据统计，2002-2013年全球报道的1 642例人感染猪链球菌的病例中，最常见的血清型为2型，占74.7%，其次为14型；猪链球菌分型导致的中毒性休克称为链球菌中毒性休克样综合征[5]。基础研究也证实，猪链球菌2型可通过中性粒细胞逃避自然免疫监视和消灭[17]。近年来我国报道的临床病例也以猪链球菌2型和9型为主[18]，特别是江淮地区优势血清型为2型[19]。在猪链球菌的分型中，实时荧光定量PCR在敏感性、特异性和重复性方面具有显著的优势[20]，本研究采用实时荧光定量PCR分别进行猪链球菌核酸、猪链球菌2型核酸检测，确定为血清型2型，符合我国流行情况。

迄今为止，世界范围内报道的STs已经有700多种。在欧洲，人和猪的感染病例中最常见的ST型为ST1，而亚洲和阿根廷主要为ST7[5]。2002-2013年，中国大陆猪感染病例中最常见的是猪链球菌2型ST7型[5]。2006-2016年，中国大陆地区散发的76例临床病例分离出的猪链球菌中，主要流行的是ST1型和ST7型[21]。将本菌株管家基因信息上传至MLST数据库进行比对，结果为ST7型。可见MLST技术的发展和普及使得不同STs的全球分布数据可以共享和比较，对本地区细菌流行病学也有更好的认识和促进作用。
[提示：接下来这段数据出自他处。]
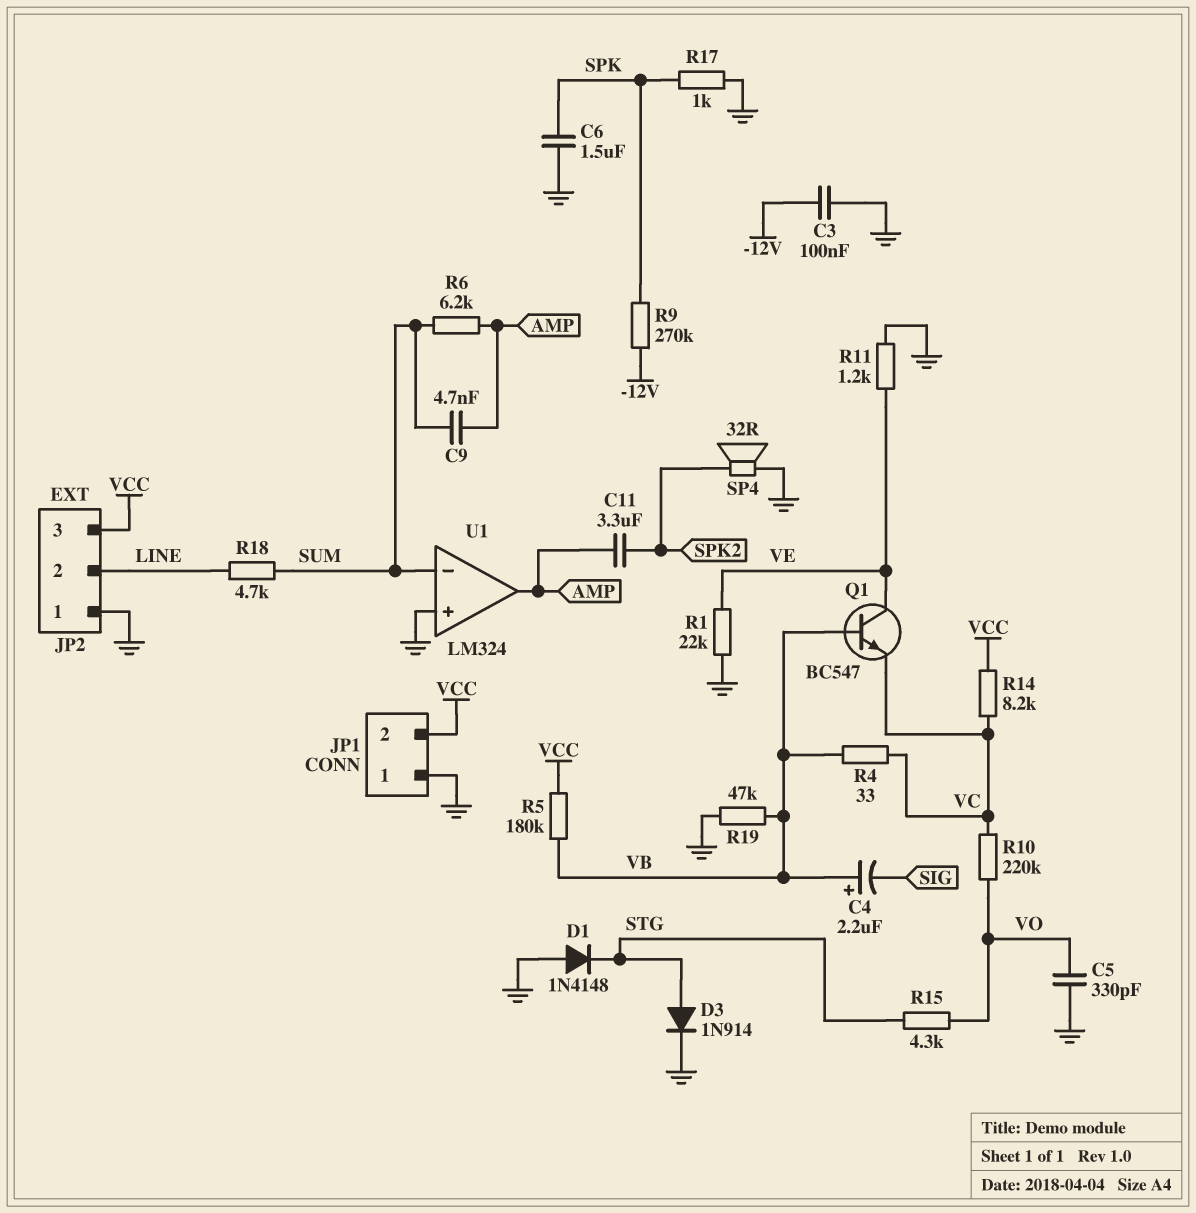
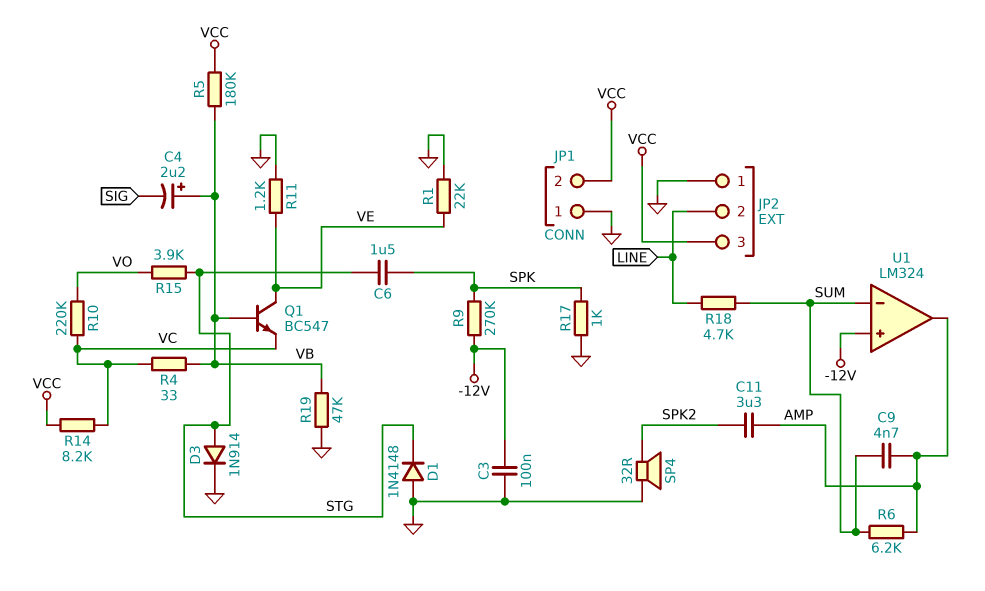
C5: 330pF (GND, VO) -> none
C6: 1.5uF (GND, SPK) -> 1.5uF (SPK, STG)
R15: 4.3k (STG, VO) -> 3.9k (STG, VO)
U1 pin in+: GND -> -12V

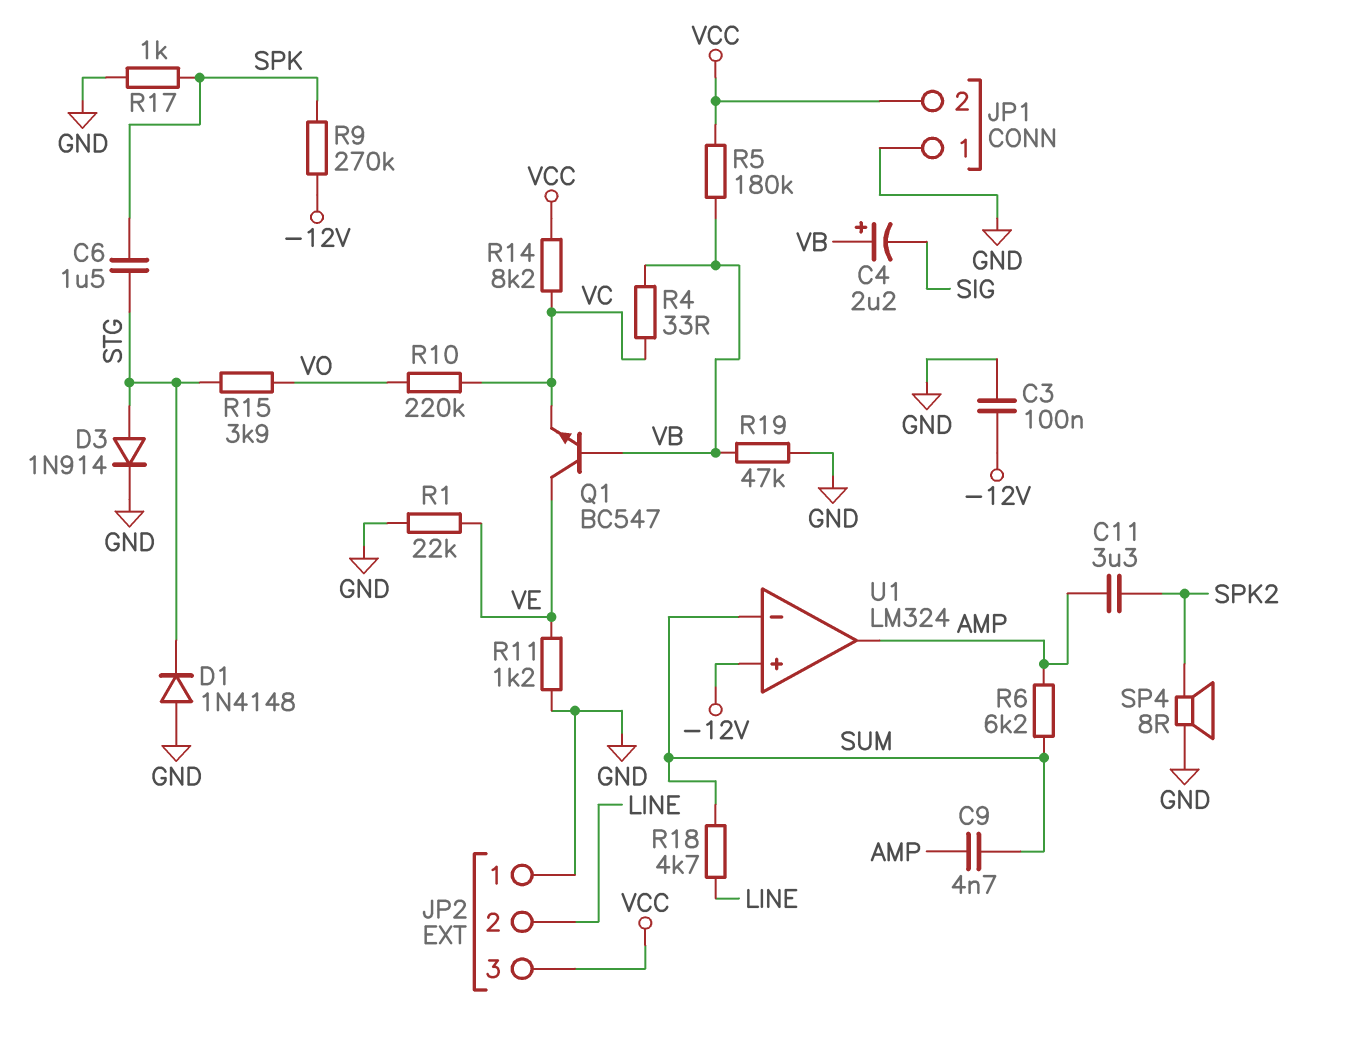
SP4: speaker 32R (GND, SPK2) -> speaker 8R (GND, SPK2)

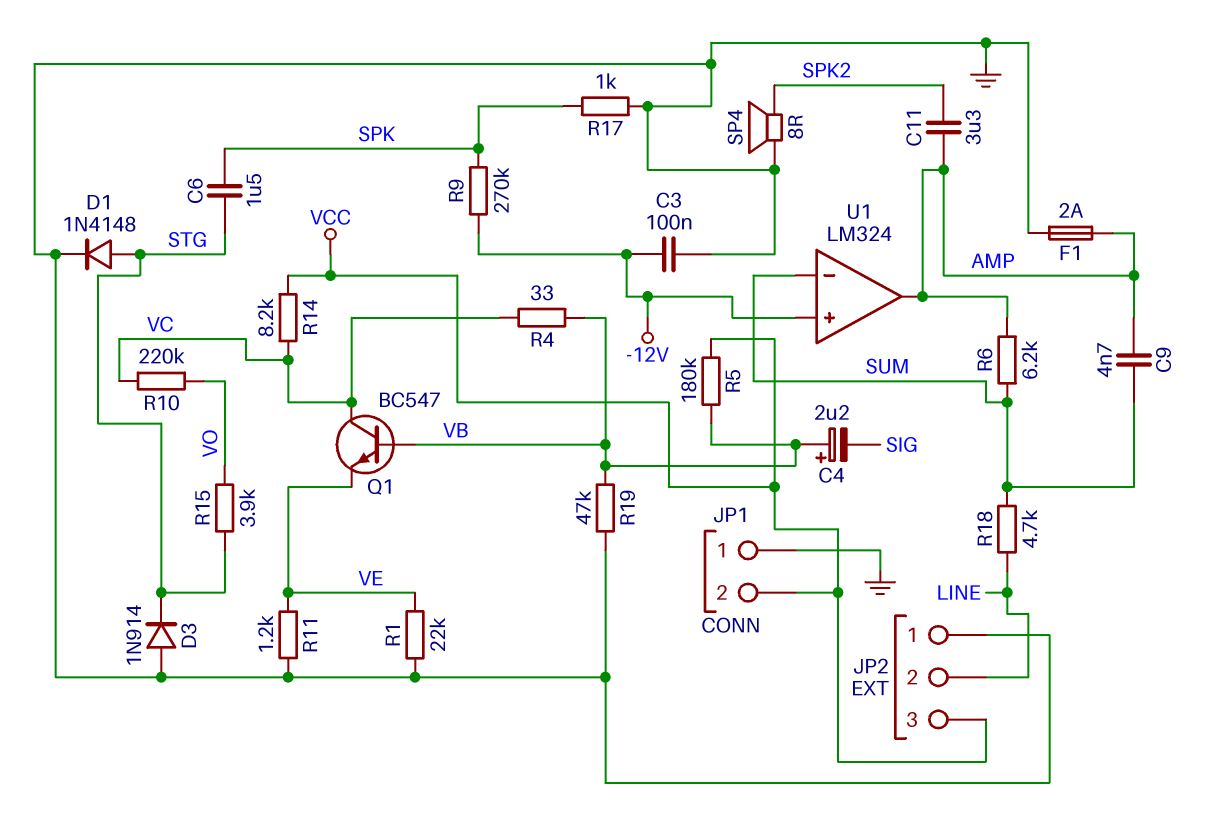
D1: diode 1N4148 (A GND, K STG) -> diode 1N4148 (A STG, K GND)
D3: diode 1N914 (A STG, K GND) -> diode 1N914 (A GND, K STG)
F1: none -> 2A (AMP, GND)
Q1: NPN BC547 (B VB, C VE, E VC) -> NPN BC547 (B VB, C VC, E VE)

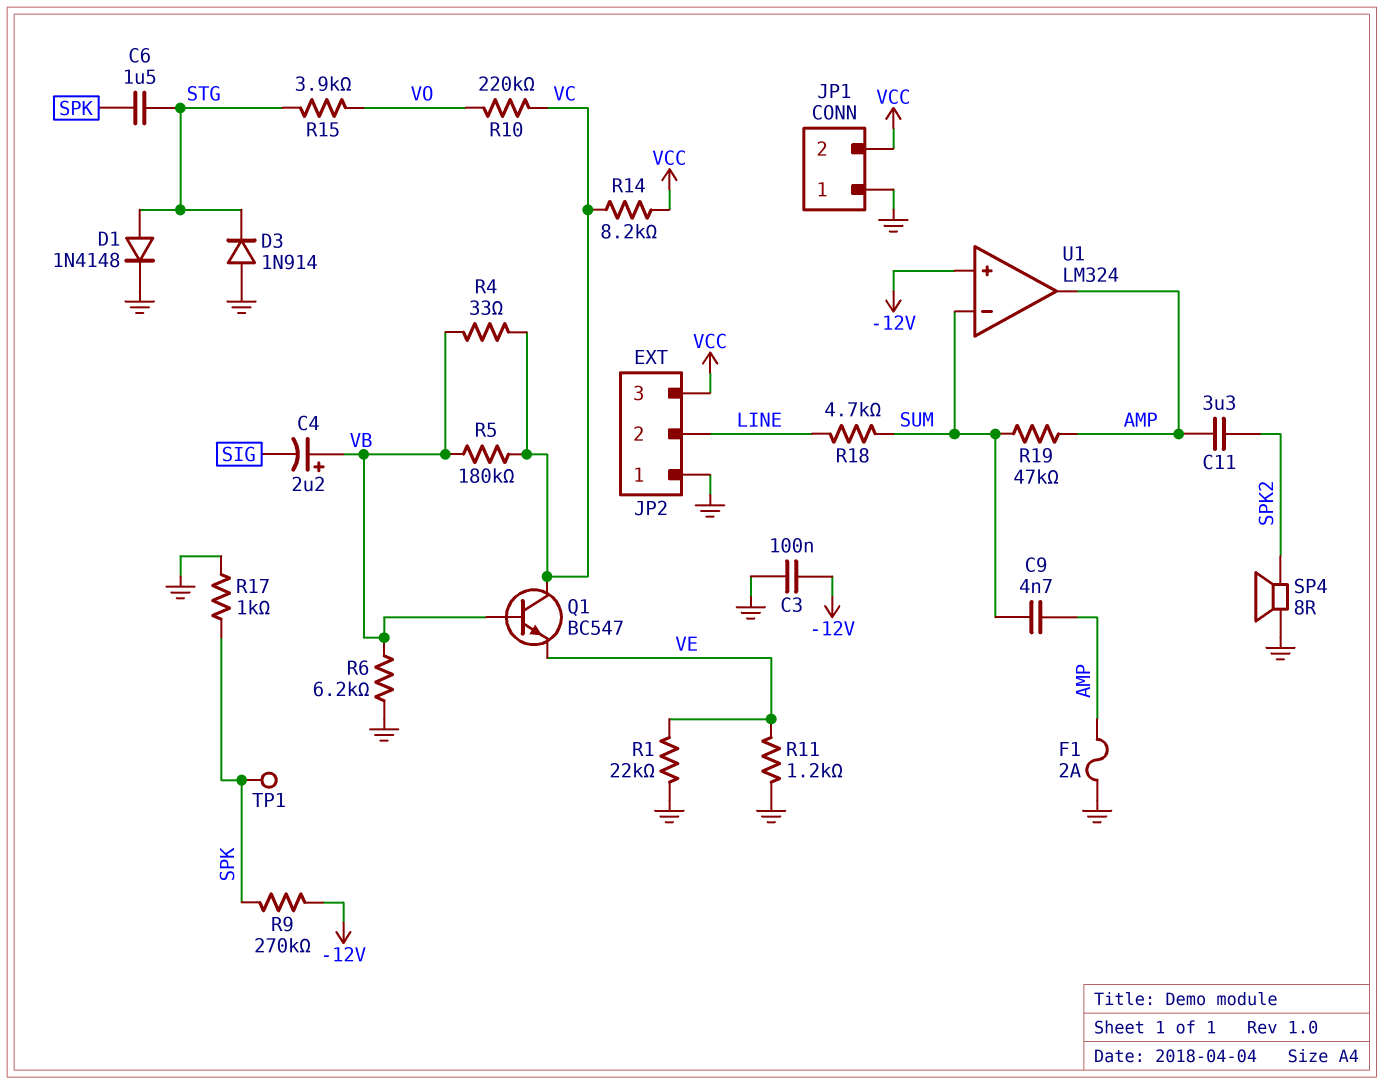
R5: 180k (VB, VCC) -> 180k (VB, VC)
R6: 6.2k (AMP, SUM) -> 6.2k (GND, VB)
R19: 47k (GND, VB) -> 47k (AMP, SUM)
TP1: none -> test point (SPK)

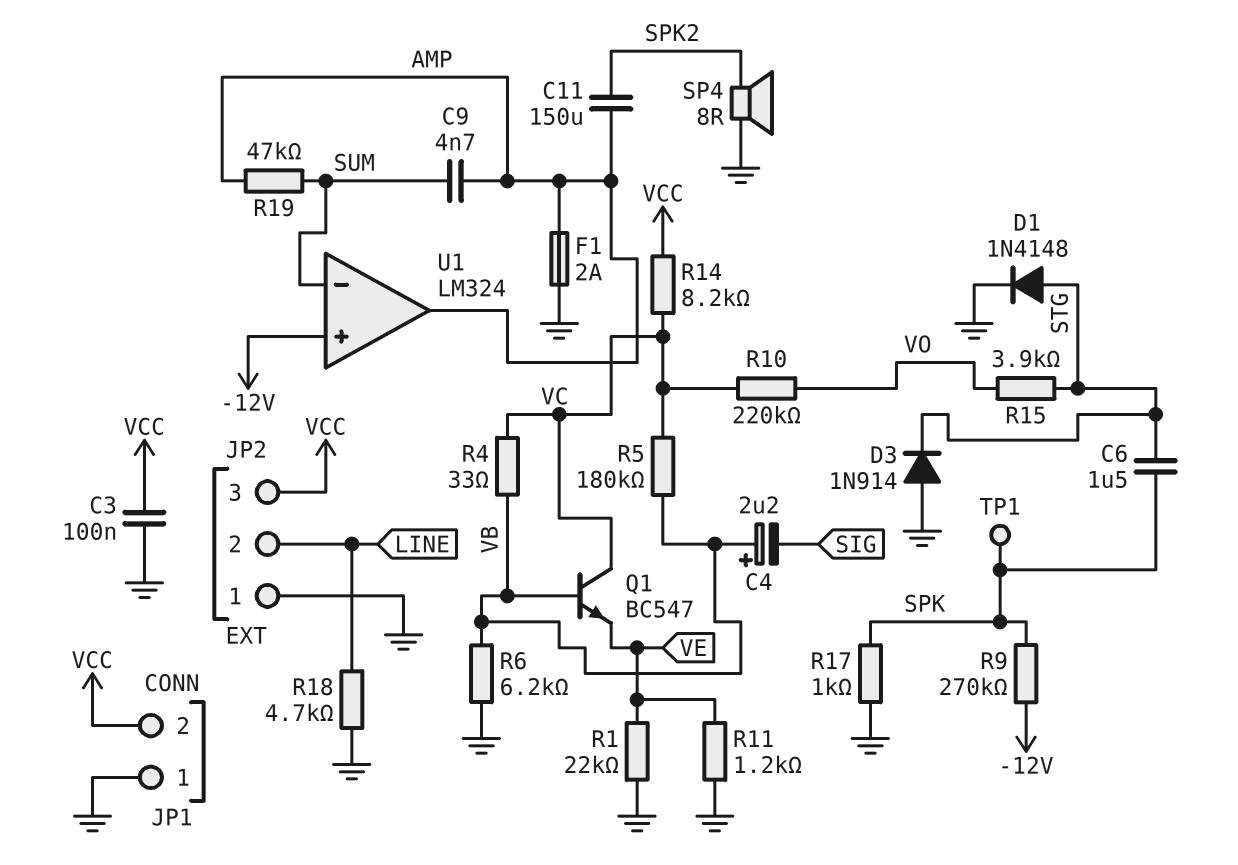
C3: 100nF (-12V, GND) -> 100nF (GND, VCC)
C11: 3.3uF (AMP, SPK2) -> 150uF (AMP, SPK2)
R18: 4.7k (LINE, SUM) -> 4.7k (GND, LINE)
猪链球菌的一种胆固醇依赖性细胞溶血素，被认为是一种重要的毒力因子，具有细胞毒性、黏附、侵袭、胞内存活等作用，在感染和宿主免疫应答中发挥重要作用[8]。cps可编码荚膜多糖，在细菌侵袭、抵抗吞噬作用、脑膜炎的形成中发挥重要作用[10]。 随着研究进展，不同的荚膜多糖合成基因位点陆续被确认[22]。sly、epf、mrp是目前常用的与STs相关的毒力标记，主要跟猪链球菌2型菌株相关[5]。因此，本研究选取cps-2、sly、epf、mrp进行毒力基因检测，结果除mrp外均为阳性，表明此分离株为sly+/cps+/epf+强毒株。